Lastly, you will need some juice to power this beast. Look no further than CPF's own LuxLuthor. Go to his thread here: https://www.candlepowerforums.com/threads/191890, and order a *1500mAh 2/3 A Cell 15.6V (13 cell) battery pack*. There are alternatives to getting the juice you need, but there is no need to list them as Lux's stuff is top notch for a great price. Both budget and high-quality builds will want this pack. Check out a few of his recommended sites or your local hobby stores to get a *Universal Smart Charger *for your new pack.
Here are some pics of what you will need (the dremel is optional, but is much easier than sanding or chiseling):


















*II. Assembly*

This is a relatively simple mod considering what you get out of it, so don't get apprehensive about tearing up the new mag. This guide assumes that you have already had the body tri-bored and are replacing the switch (since Kiu has his own guide for the high-temp mod).

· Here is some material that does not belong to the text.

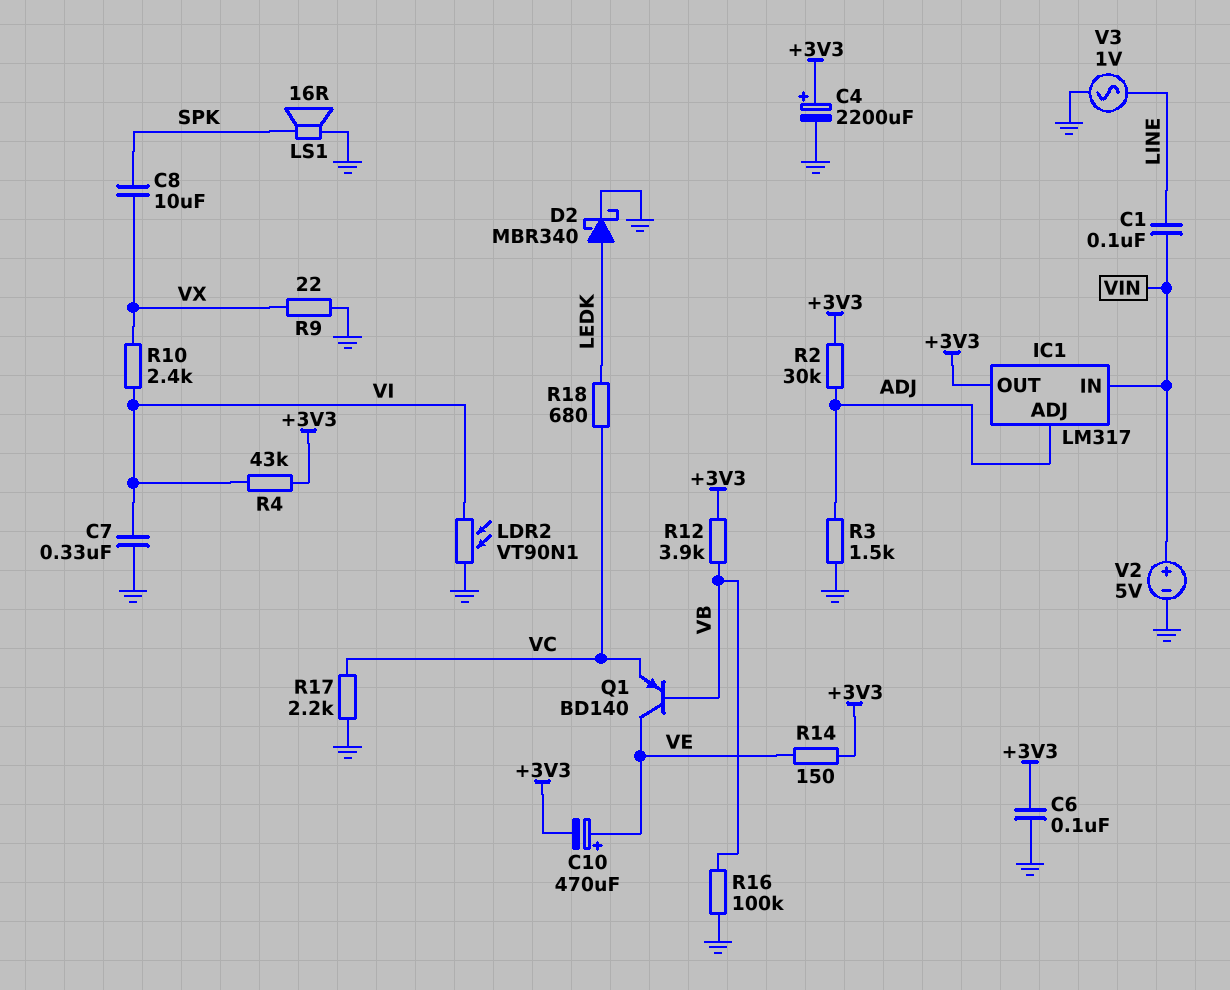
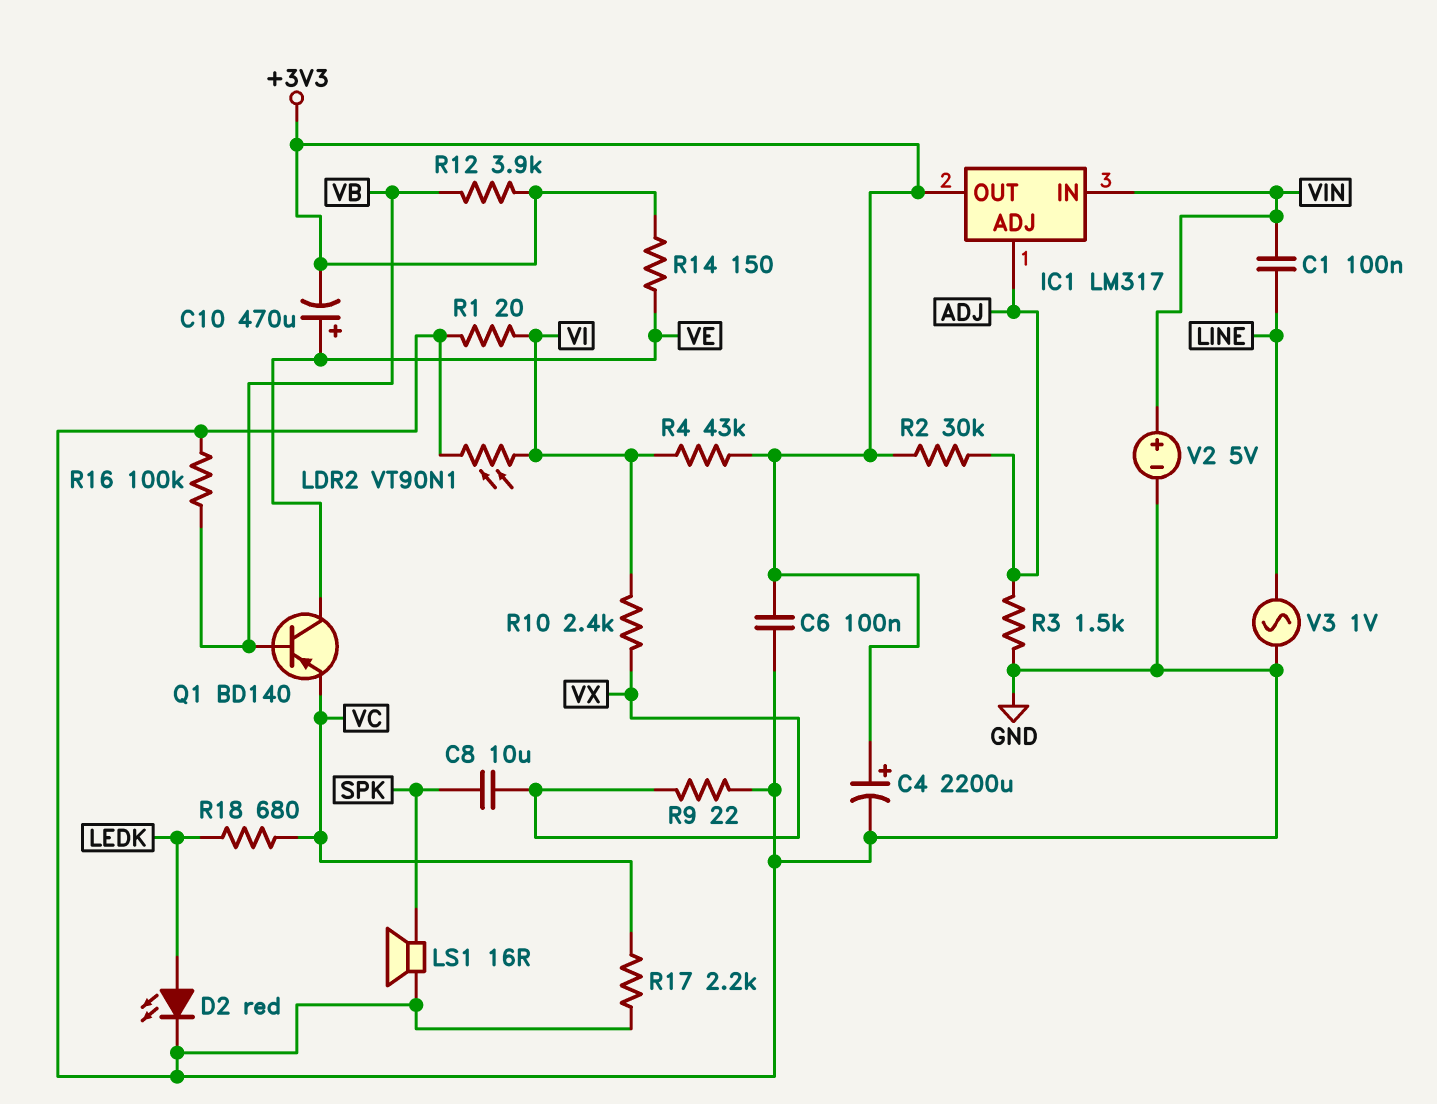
C7: 330nF (GND, VI) -> none
D2: schottky MBR340 (A LEDK, K GND) -> LED red (A LEDK, K GND)
R1: none -> 20 (GND, VI)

1. First remove the head and tail cap from the mag body. Also take the spring from the tail cap and toss it aside. We won't be needing it.






2. Next, we are going to remove the switch from the body. Pinch the rubber button cover so it will pop out. Then, insert a 5/64 allen wrench into the button opening. There is a set screw about 1.25-1.5 inches deep inside the button. Once you feel the allen wrench slip into place, turn the wrench counterclockwise to loosen the switch. Remove the allen wrench, and the switch will now slide out the rear of the mag body.












3. Now, we need to remove the anodized coating from the inside of the tailcap so the batterypack can make contact. To do this, you can use sandpaper, honing stones, a chisel, a screwdriver, or any other number of crude methods--as long as the coating is removed. I prefer to use a dremel as it gets the job done quickly and provides a nice clean, smooth surface.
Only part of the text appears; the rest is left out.